Second route long overdue

Years ago, the Nottingham Way exit on the Liberty Expressway was like that small restaurant you sometimes luck up on. The food’s great and it’s easy to get a table because not many people realize it’s there.

With the heavy traffic on Dawson Road, Nottingham was a quick “back way” to Westover Boulevard and the Albany Mall.

But that was back then. Like that great out-of-sight restaurant that you now can’t get into without making reservations days in advance, more and more motorists began opting to use Nottingham.

These days, Nottingham Way from Stuart Avenue to Ledo Road is as congested a traffic area as you will find. The problem was exacerbated with the business growth along Nottingham and Ledo that has sprung up since Wal- Mart relocated its super center to the Lee County side of Ledo Road.

The route between the Albany Mall and Wal-Mart is packed with businesses, including heavy congestion at difficult to navigate entrances to Kohl’s, the Mellow Mushroom restaurant and the Wynnsong 16 movie theaters. And Rip van Winkle could get in a good, long nap in the time it takes you to find a traffic break that will allow you make a left turn onto Westover from the Circuit City-Michael’s-Home Depot shopping complex.

That’s why it is imperative that leadership in Dougherty and Lee counties work together to develop a second route in that area. Albany city commissioners heard a plan for a $9.7 million project that would extend Westover to Ledo just west of Wal-Mart.

Engineers told Albany commissioners the plan would have Liberty Expressway bridges constructed to pass over Westover, and that an extension of Westover instead of Archwood Drive would alleviate more of the traffic problems on Nottingham.
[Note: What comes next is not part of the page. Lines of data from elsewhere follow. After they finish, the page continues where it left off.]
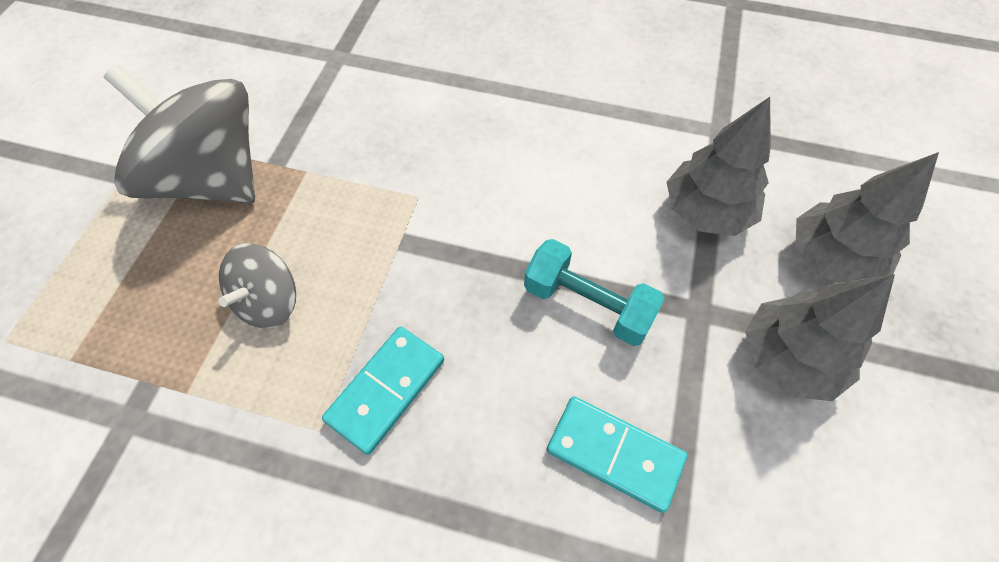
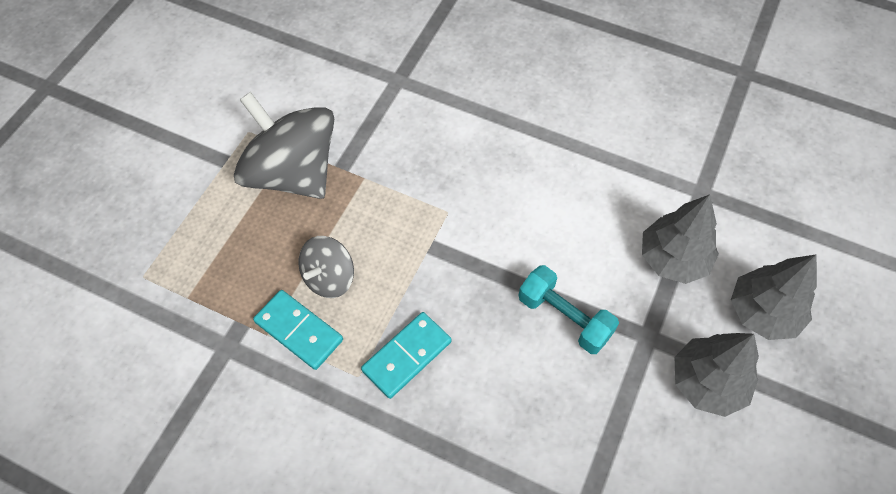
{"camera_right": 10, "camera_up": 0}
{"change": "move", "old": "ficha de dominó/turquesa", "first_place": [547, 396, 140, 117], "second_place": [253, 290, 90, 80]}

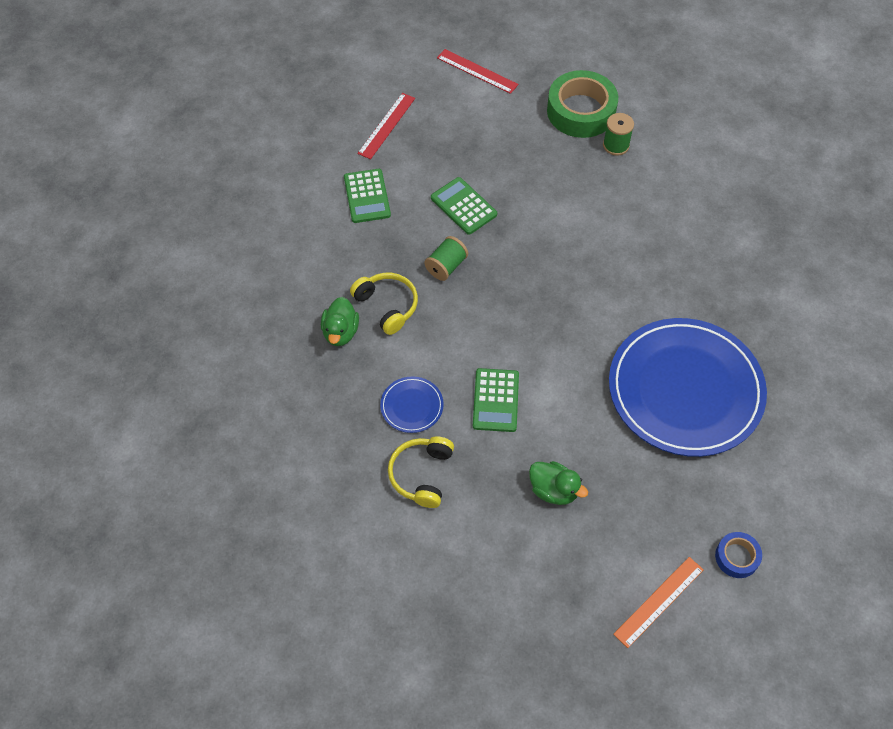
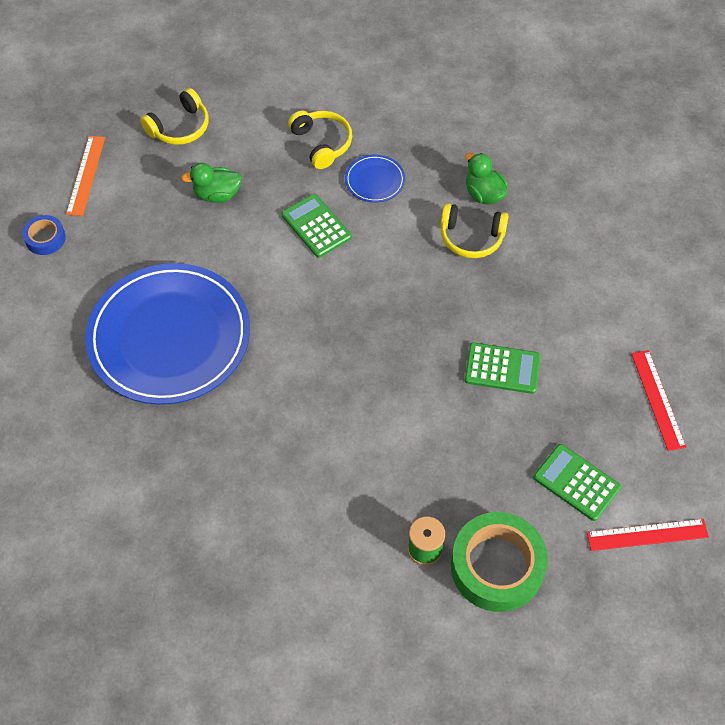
{"camera_right": 140, "camera_up": 0}
{"change": "move", "old": "calculadora/verde", "first_place": [344, 169, 47, 54], "second_place": [534, 444, 87, 77]}
{"change": "delete", "old": "carrete/verde", "first_place": [424, 236, 44, 45]}
{"change": "insert", "new": "auriculares/amarillo", "second_place": [141, 88, 68, 57]}

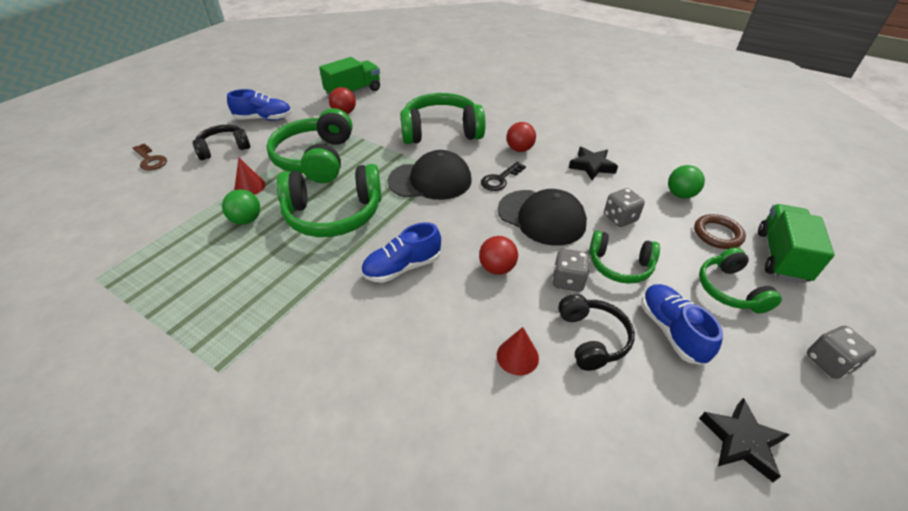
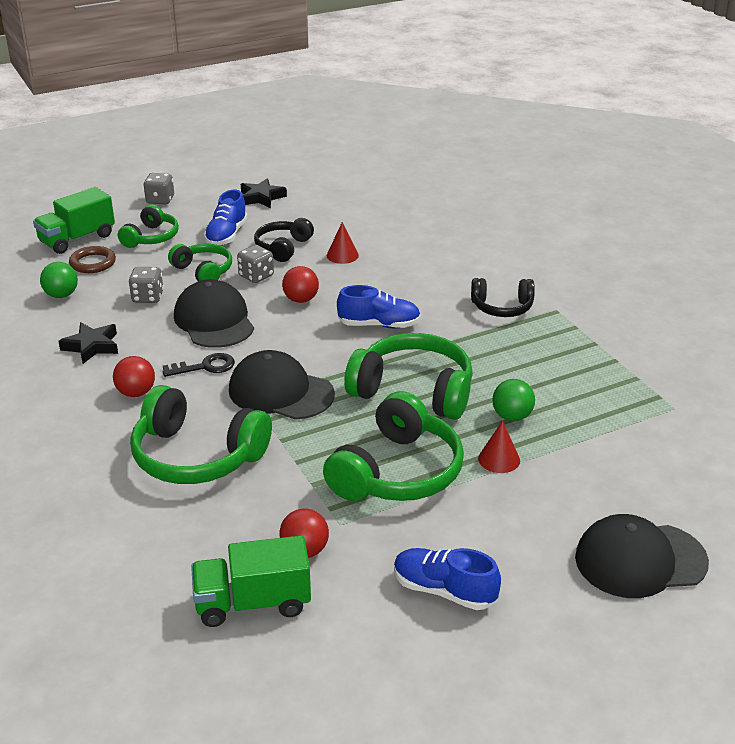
{"camera_right": -150, "camera_up": -10}
{"change": "move", "old": "auriculares/negro", "first_place": [193, 125, 57, 35], "second_place": [471, 278, 64, 39]}
{"change": "replace", "old": "llave/marrón", "new": "gorra/negro", "first_place": [133, 144, 34, 27], "second_place": [575, 514, 134, 84]}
Estimates are that local sources would have to provide $1 million to $2 million of the cost of the project, but that would be money well spent as far as providing a service to constituents both in regard to convenience and to public safety.

City Commissioner Tommie Postell is right in insisting that Albany officials get Lee County officials to come on board with the project. That unified, regional approach in an area that has been slammed harder than most areas of the state in these unsettled economic times ought to go along way toward persuading the state government to approve this needed project.

Albany Mayor Willie Adams brought up an important point regarding the turmoil that has beset the state Department of Transportation. DOT has been in flux for months as state officials have questioned its efficiency and operations, the governor and speaker of the House battled over who would head up the department, and the chairman of the DOT board resigned over a personal relationship with the new head of DOT.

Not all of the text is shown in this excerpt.